When it came to inspiration for this oceanfront idyll at Redcliffe, renowned Brisbane architect Robert Riddel found it half a world away, on the Isle of Capri in Italy. For there, on a rocky headland, sits the famous Villa Malaparte, built in 1938 for the poet and writer, Curzio Malaparte. “It’s my all time favourite water house,” Robert says, “such an evocative house. It’s all about the idea of how you address the sea.”
A dramatic, modernist design, which draws equal parts admiration and ire from the world’s architectural community, the Villa Malaparte features reverse pyramidal stairs leading to a roof patio. It was these stairs that inspired the stepped terrace at the Redcliffe house, a striking feature linking its living areas to the garden and, beyond that, beach.
Built for a Brisbane couple, who one day plan to retire there, the house boasts a sunny roof terrace; four bedrooms on the second floor, including master with private bathroom and dressing room; spacious living areas and blackbutt veneer kitchen with butler’s pantry on the first floor; and, on the ground floor, an indoor swimming pool, boathouse, entry, and two-car accommodation. A lift links all levels, as does a central staircase that essentially splits the house in two, allowing light to flood in through windows and translucent Ampelite.
“They spent quite a while looking for a suitable site, and finished up in Redcliffe on a 916 sqm block,” says Robert. “They wanted enough space for a garden, for it to look out on the beach and the water, and to be as high as we could go, which was three storeys. The roof is a floor as well, although it’s not completely covered.”
A public walkway runs along the front of the house, separating it from the beach, which made privacy an issue. Other neighbouring houses were built on dunes, making them naturally higher and more private, so Robert and associate architect Geoff Cook hit upon the idea of creating an artificial rise, lifting the garden up one level, placing it inside a solid wall facing the boardwalk.
The living room was already one floor above the ground, located above the pool and garage. “It’s like the idea of building a Palladian villa, that you build the principal rooms one floor up, so you get the view from there. Here, it means the house gets privacy from the boardwalk, where people walk past day and night. Also, the higher you go, the better you look down on beach and water,” says Robert.
In another nod to the Villa Malaparte, the two best bedrooms – the master and a guest bedroom – sit at the front of the house, each with magnificent water views, and separate, cantilevered balconies supplying shade to the terrace below.
The master bedroom features a striking blackbutt headboard, along with a timber slat chaise lounge by Queensland furniture maker Roy Schack, who also crafted the dining table, sideboard and hall table in the downstairs entry.

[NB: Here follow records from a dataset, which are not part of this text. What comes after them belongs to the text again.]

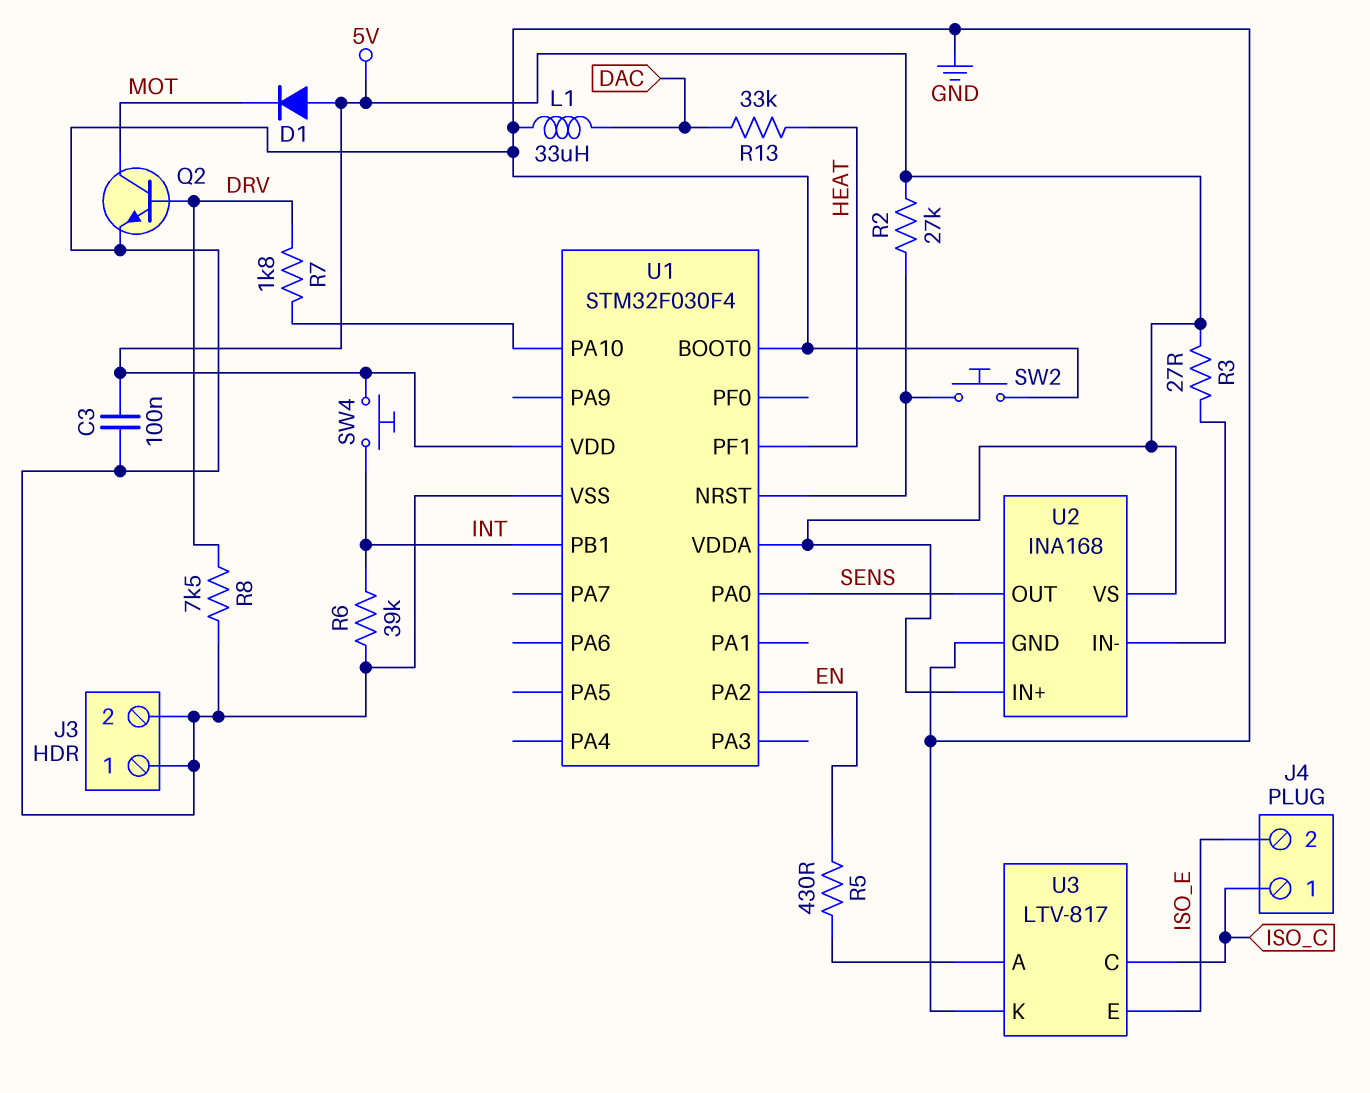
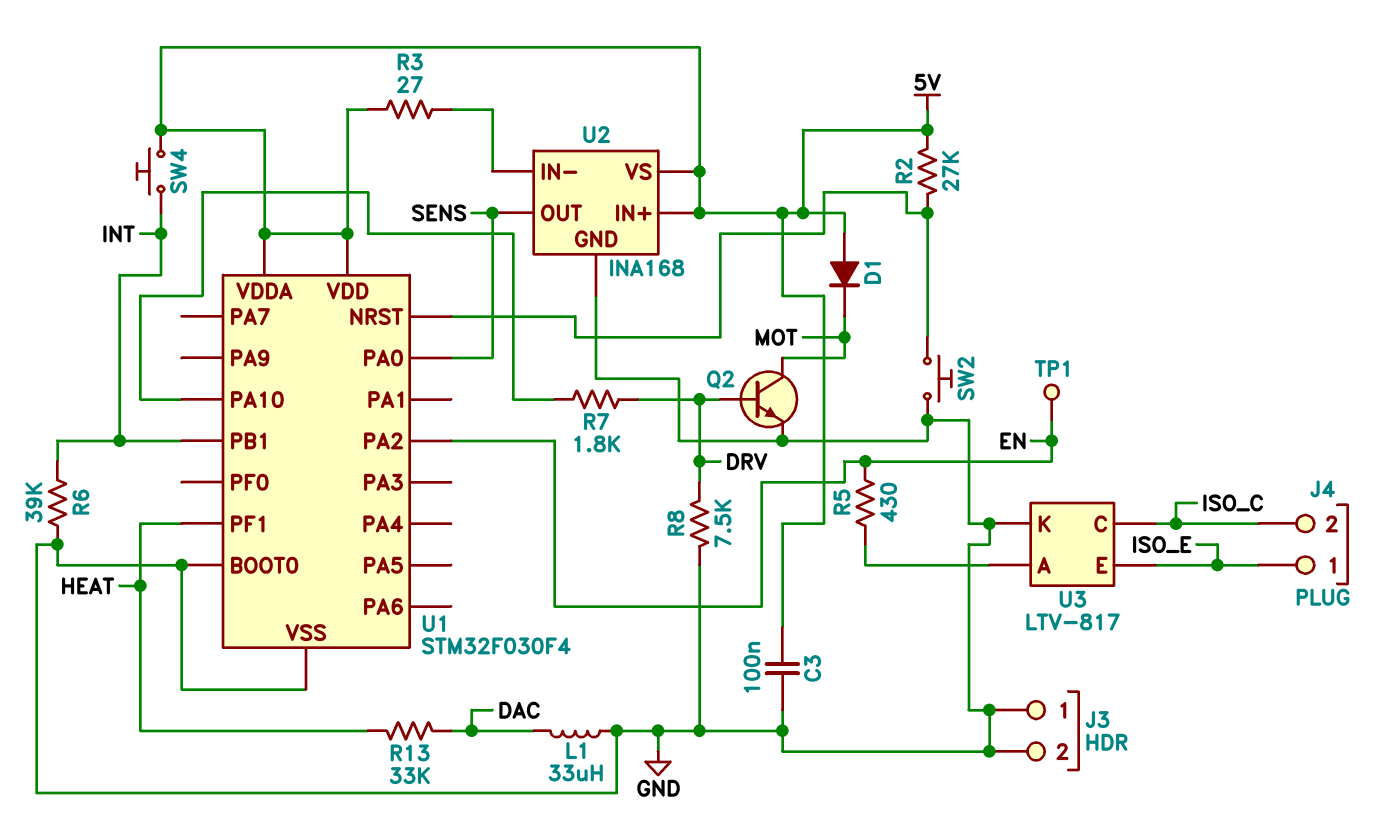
J4 pin 1: ISO_C -> ISO_E
J4 pin 2: ISO_E -> ISO_C
TP1: none -> test point (EN)

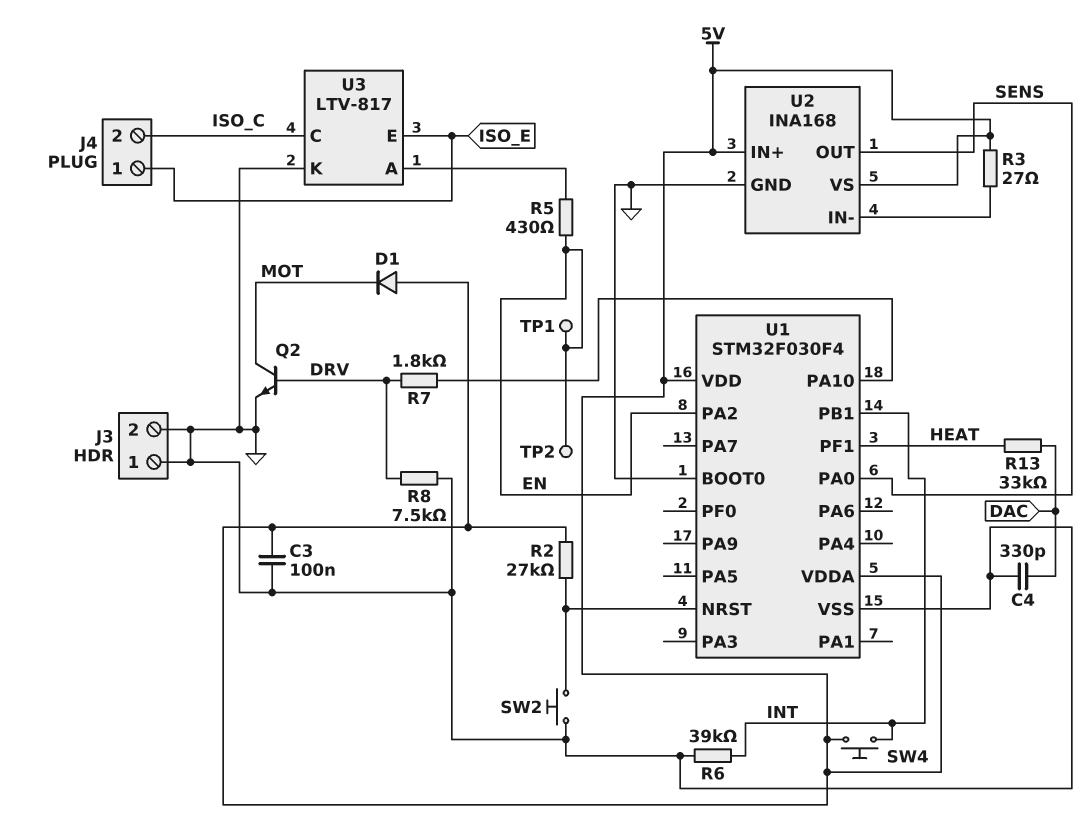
C4: none -> 330pF (DAC, GND)
L1: 33uH (DAC, GND) -> none
TP2: none -> test point (EN)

In all the bedrooms, European-style solid timber shutters exclude the light, along with exterior Ventel blinds on the eastern side. Timber is key to the overall colour palette, with floors of spotted gum warming the white walls and cement render finishes. “The grey, the colour of the render on the walls, is quite deliberate, contrasting with the white walls and the white ceiling, and the wood of the floor. It’s such a nice texture. I just love it. In times past, people used to experiment with all sorts of colours, but the grey goes so well with the blue of the water and the sky and the coastal plants in the garden – the banksias, casuarinas, bunya pines, pandanus, tuckaroos and snake vine.”
The neutral tones also create a wonderful backdrop for the couple’s art, which includes several sculptures by the late Redcliffe artists Len and Kathleen Shillam. Among the treasured pieces is a cat that sits, looking out to sea through glass doors on the terrace, and a seal, a bust and a mermaid in the pool area.

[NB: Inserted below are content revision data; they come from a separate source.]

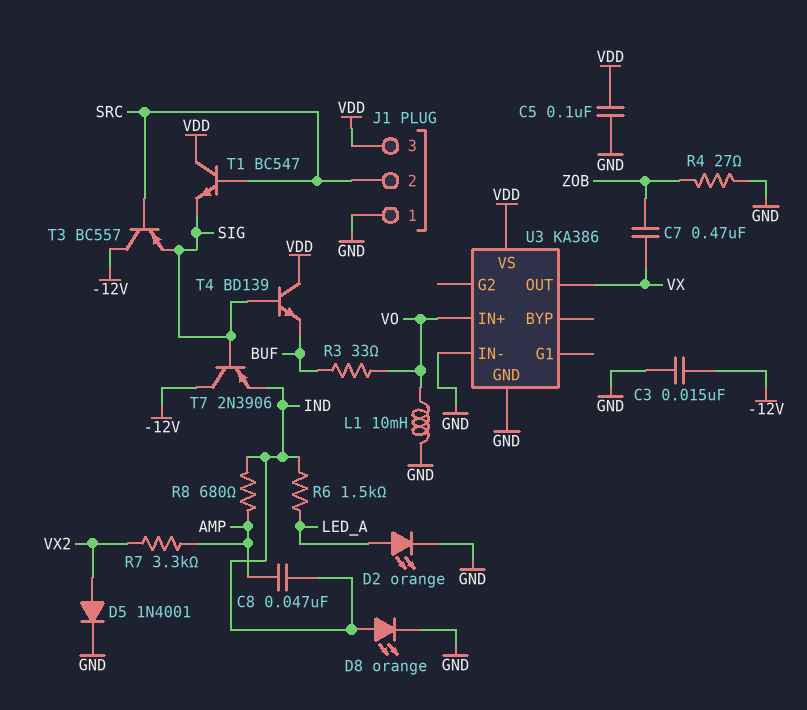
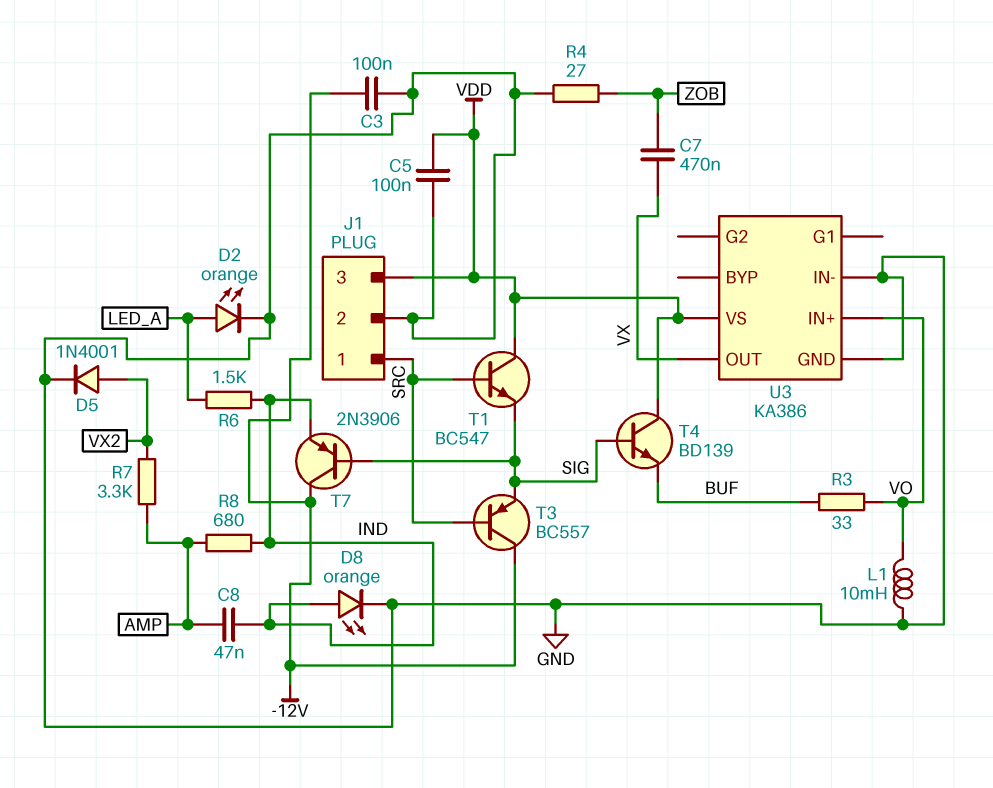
C3: 15nF (-12V, GND) -> 100nF (-12V, GND)
J1 pin 1: GND -> SRC
J1 pin 2: SRC -> GND

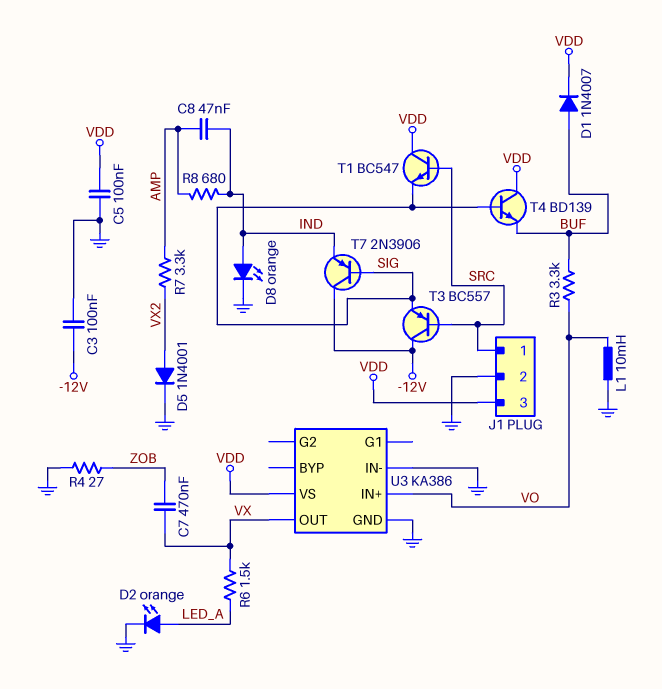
D1: none -> diode 1N4007 (A BUF, K VDD)
R3: 33 (BUF, VO) -> 3.3k (BUF, VO)
R6: 1.5k (IND, LED_A) -> 1.5k (LED_A, VX)

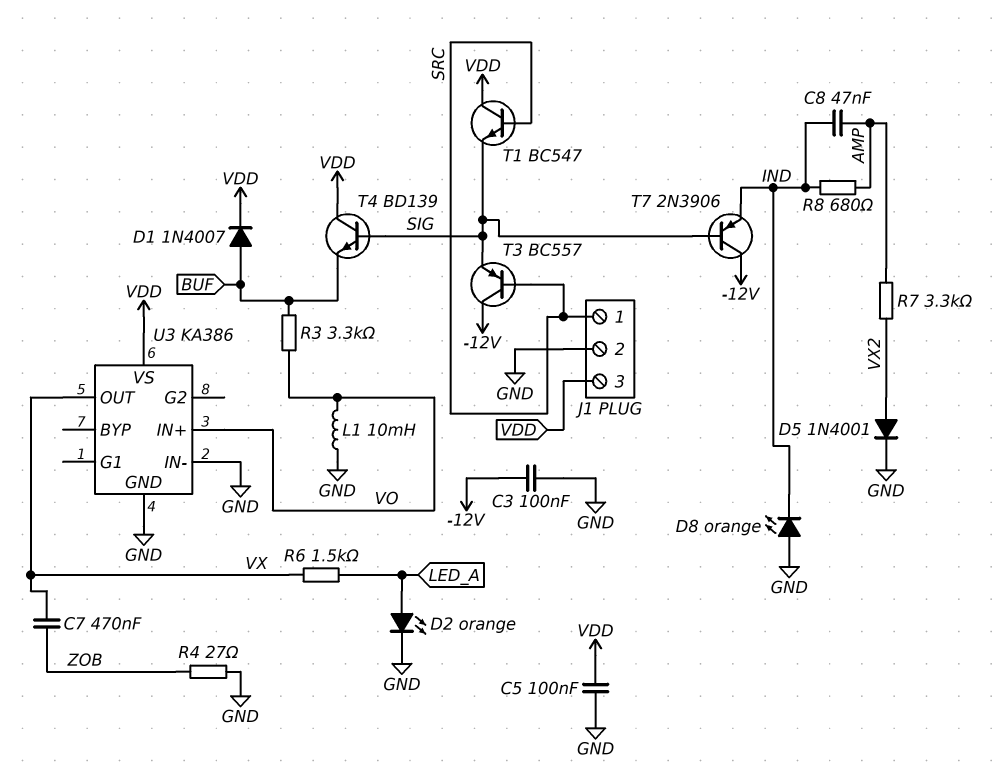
D8: LED orange (A IND, K GND) -> LED orange (A GND, K IND)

As in any home, the kitchen forms the heart, with the island bench, topped with white Corian, geared for casual meals. In winter, the owners can dine in the open air, in an indented section of the terrace, just off the kitchen. “It’s very nice to sit there in the sun, because you’re out of the breeze but still getting the views through glass,” says Robert.
The house retains a timeless quality – a feat also achieved by the famous Villa Malaparte. “I get that same feeling if you go to a house by Le Corbusier, which you can in Paris. [Those houses] are just as exciting to me now as they ever were. They are so beautifully done. It comes down to using finishes and textures which are really satisfying,” says Robert.